Community investing climbed 84 percent between 2001 and 2003. Assets held and invested locally by community development financial institutions (CDFIs) based in the United States totaled $14 billion in 2003, up from $7.6 billion in 2001.
Screening excludes certain securities from investment consideration based on social and/or environmental criteria. For example, many socially responsible investors screen out tobacco company investments. In a recent 8 year period, the Domini 400 Social Index – a benchmark that measures the impact of social screening on financial performance – returned 18.54% vs. 16.95% for the S&P 500.
Divesting is the act of removing stocks from a portfolio based on mainly ethical, non-financial objections to certain business activities of a corporation. Recently, CalSTRS (California State Teachers' Retirement System) announced the removal of more than $237 million in tobacco holdings from its investment portfolio after 6 months of financial analysis and deliberations.
Shareholder activism efforts attempt to positively influence corporate behavior. These efforts include initiating conversations with corporate management on issues of concern, and submitting and voting proxy resolutions. These activities are undertaken with the belief that social investors, working cooperatively, can steer management on a course that will improve financial performance over time and enhance the well being of the stockholders, customers, employees, vendors, and communities. Recent movements have also been reported of "investor relations activism", in which investor relations firms assist groups of shareholder activists in an organized push for change within a corporation; this is done typically by leveraging their enhanced knowledge of the corporation, its management (often via direct relationships), and the securities laws as a whole.
Positive investing involves making investments in activities and companies believed to have a high and positive social impact.
VICEX specializes in investing in the defense, alcohol, tobacco, and gambling industries, and (like most socially responsible mutual funds) has outperformed the S&P 500.“Is it Better to be Naughty or Nice,” by Shank cites a study that compared portfolios comprised of top socially responsible funds and top vice funds. Analysis of alpha regression models found that in the short-term, differences between the two portfolios’ performance was negligible.

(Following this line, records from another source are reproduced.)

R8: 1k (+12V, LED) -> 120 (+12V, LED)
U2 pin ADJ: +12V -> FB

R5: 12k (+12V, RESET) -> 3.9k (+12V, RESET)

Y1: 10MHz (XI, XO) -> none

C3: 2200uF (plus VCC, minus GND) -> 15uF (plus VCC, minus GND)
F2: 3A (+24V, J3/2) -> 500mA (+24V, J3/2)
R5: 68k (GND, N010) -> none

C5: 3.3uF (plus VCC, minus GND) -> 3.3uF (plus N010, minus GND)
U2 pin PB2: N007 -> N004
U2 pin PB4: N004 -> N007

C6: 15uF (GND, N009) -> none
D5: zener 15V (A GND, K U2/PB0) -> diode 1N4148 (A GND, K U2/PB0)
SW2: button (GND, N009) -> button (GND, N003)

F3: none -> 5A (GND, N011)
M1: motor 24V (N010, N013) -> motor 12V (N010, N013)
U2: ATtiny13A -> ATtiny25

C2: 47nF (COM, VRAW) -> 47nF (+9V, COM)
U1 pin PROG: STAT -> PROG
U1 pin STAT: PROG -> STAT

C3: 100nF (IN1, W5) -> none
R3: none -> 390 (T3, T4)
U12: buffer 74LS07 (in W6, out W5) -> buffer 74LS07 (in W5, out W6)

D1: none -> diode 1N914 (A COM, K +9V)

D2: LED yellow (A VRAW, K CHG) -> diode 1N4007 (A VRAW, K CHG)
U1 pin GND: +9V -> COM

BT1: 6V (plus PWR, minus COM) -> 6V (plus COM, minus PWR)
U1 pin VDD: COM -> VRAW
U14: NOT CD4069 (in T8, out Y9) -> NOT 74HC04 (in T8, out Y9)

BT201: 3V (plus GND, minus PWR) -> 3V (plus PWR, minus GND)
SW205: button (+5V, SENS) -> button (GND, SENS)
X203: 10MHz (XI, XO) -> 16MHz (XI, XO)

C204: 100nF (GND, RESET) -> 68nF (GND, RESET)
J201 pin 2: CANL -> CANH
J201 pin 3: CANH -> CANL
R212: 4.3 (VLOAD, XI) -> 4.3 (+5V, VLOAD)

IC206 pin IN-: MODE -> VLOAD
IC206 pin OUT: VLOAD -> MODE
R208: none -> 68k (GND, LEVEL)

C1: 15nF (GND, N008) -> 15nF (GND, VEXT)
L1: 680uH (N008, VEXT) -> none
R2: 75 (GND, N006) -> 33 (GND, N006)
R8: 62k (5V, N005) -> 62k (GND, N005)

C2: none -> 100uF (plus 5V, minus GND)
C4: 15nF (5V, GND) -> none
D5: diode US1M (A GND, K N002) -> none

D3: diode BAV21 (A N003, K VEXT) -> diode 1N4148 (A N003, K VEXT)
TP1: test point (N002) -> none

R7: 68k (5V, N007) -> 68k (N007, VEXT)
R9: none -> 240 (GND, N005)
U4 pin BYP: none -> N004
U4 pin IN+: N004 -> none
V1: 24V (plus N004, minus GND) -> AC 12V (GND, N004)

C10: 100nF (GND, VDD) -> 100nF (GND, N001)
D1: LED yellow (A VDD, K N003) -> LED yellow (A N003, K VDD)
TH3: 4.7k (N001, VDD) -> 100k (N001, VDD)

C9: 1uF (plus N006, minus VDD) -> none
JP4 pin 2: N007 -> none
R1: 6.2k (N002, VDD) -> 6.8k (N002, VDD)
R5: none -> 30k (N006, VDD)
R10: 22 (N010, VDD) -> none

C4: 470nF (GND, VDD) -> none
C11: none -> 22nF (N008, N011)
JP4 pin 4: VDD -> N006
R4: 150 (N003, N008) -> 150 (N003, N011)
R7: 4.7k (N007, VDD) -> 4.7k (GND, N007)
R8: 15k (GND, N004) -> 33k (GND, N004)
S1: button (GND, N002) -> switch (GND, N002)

Only the SRI funds had any significant positive risk-adjusted performance. For the five and ten year period, only the SRI portfolio had positive and significant alpha value, suggesting that the market valued the features of the companies in the SRI portfolio. For the same periods, the vice portfolio showed no significant excess return. These findings indicate that the market valued the features of the SRI portfolio over the longer time horizons, while not valuing the vice funds for any period, and it was the SRI portfolio that had superior risk-adjusted performance.
In addition, the Free Enterprise Action Fund, which performed worse than both the S&P 500 and most socially responsible mutual funds, files shareholder resolutions which oppose the general trend of socially responsible investing, for example by asking GE to "justify lobbying for global warming regulation." 
In a comprehensive study, financial economists Lobe and Roithmeier find that publicly traded companies involved in the alcohol, gambling, tobacco, sex, arms and nuclear power industry are able to generate abnormal returns. Employing a self-constructed worldwide index of more than 700 unethical firms, they provide evidence that the risk-return characteristics of sin stocks are superior in comparison to regular stocks as well as socially responsible stocks. . Their findings could be interpreted as evidence of 'Private Vices, Publick Benefits' (Bernard Mandeville, 1714).